第2話 イスガルド

 絵里香が次に気づいた時は、街道筋(と思われる場所)に独り立っていました。

 見慣れない服装ながら、革製のパンツをはき、木綿に似た素材の長袖シャツに革製のベスト、左腰には刃渡り40~50センチほどのショートソードが鞘に収まって吊り下げられています。


 ショートソードは、手に持ってみると何故か意外と軽かったのです。

 肉厚な両刃の剣だからもっと重い筈なのに、まるでバルサ材のように軽く感じられます。


 軽く振るとシュンと音がしました。

 こんなに軽いとなるとひょっとして折れやすいのかしらと心配にもなります。


 生前の絵里香に武道の心得はありません。

 ですから、できればこんな武器など使う様な場面がありませんようにと心から願いました。


 亡くなる前は90歳を過ぎると流石に体力的にも弱体化して、動きそのものに切れが無くなっていたし、疲れやすく、腰も曲がりがちになっていたのですけれど、ここでは凄く身体が軽いみたいです。

 ひょっとすると青春時代の身体に戻ったのかも知れません。


 手の甲にしわが無いし、額や目元など顔に触っても皺が無いんです。

 これは一度鏡で自分の姿を確認しなければならないと思いました。


 髪はポニーテールにまとめられており、肩口から覗く髪は青緑色なのが確認できました。

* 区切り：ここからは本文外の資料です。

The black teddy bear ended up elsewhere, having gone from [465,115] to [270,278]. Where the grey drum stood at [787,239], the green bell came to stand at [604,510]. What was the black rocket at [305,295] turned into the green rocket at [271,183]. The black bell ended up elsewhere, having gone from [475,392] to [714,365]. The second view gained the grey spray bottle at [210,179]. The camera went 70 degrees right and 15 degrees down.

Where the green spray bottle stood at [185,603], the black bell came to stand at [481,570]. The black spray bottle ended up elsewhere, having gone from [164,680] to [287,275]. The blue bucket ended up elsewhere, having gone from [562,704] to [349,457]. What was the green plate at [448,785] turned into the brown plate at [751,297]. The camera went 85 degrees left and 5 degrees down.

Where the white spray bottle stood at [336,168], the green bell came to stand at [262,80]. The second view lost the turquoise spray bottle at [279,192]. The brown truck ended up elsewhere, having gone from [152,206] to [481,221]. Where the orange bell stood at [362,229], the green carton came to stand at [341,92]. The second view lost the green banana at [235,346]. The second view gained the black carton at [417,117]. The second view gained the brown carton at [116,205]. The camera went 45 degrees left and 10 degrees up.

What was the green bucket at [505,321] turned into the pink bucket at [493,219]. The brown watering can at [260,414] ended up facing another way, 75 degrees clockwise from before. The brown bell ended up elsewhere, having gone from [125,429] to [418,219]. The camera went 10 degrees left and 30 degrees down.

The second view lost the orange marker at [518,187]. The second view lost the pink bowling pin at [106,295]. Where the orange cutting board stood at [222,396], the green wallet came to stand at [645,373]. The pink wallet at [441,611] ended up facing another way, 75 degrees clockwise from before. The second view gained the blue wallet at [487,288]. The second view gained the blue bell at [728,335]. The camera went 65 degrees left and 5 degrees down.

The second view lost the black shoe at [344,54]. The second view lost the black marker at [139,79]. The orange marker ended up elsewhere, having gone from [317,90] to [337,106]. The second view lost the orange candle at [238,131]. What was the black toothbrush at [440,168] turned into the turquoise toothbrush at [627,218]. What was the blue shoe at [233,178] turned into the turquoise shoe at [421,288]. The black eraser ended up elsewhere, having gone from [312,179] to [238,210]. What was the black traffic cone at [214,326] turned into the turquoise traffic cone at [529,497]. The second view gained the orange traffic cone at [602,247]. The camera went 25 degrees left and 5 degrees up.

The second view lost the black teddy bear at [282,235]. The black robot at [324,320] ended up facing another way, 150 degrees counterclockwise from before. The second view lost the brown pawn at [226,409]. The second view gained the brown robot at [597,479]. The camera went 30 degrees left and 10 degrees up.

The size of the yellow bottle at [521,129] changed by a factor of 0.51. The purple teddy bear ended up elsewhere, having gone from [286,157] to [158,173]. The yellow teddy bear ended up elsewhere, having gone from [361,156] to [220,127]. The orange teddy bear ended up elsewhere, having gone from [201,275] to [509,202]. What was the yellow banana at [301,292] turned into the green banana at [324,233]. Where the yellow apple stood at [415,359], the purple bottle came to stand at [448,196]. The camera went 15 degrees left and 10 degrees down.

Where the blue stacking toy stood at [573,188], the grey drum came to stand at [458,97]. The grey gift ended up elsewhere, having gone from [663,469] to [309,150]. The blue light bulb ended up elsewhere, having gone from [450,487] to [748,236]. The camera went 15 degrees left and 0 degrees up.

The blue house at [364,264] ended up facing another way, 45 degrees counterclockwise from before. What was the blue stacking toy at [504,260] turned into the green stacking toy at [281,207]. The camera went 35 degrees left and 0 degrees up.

 まぁ、80歳を過ぎてからは、髪の毛全てが白髪だったから、色がついているのはとても嬉しいのですけれど、青緑というのはテレビのコスプレでしか見たことがないので、ちょっと引いてしまいます。


 でも、これはどう見ても地毛じげであって、染めた色ではなさそうですね。

 足元はとても丈夫そうなショートブーツの紐靴です。


 ヒールは少し低めかも知れないけれど、重くはないし、履き心地は悪くありません。

 天気は晴天、快晴とまでは行かないのですがよく晴れています。


 風はあるものの心地よく、気温は暑からず寒からず、ちょうどよい気温なので或いは春若しくは秋ぐらいの気候なのかも知れませんね。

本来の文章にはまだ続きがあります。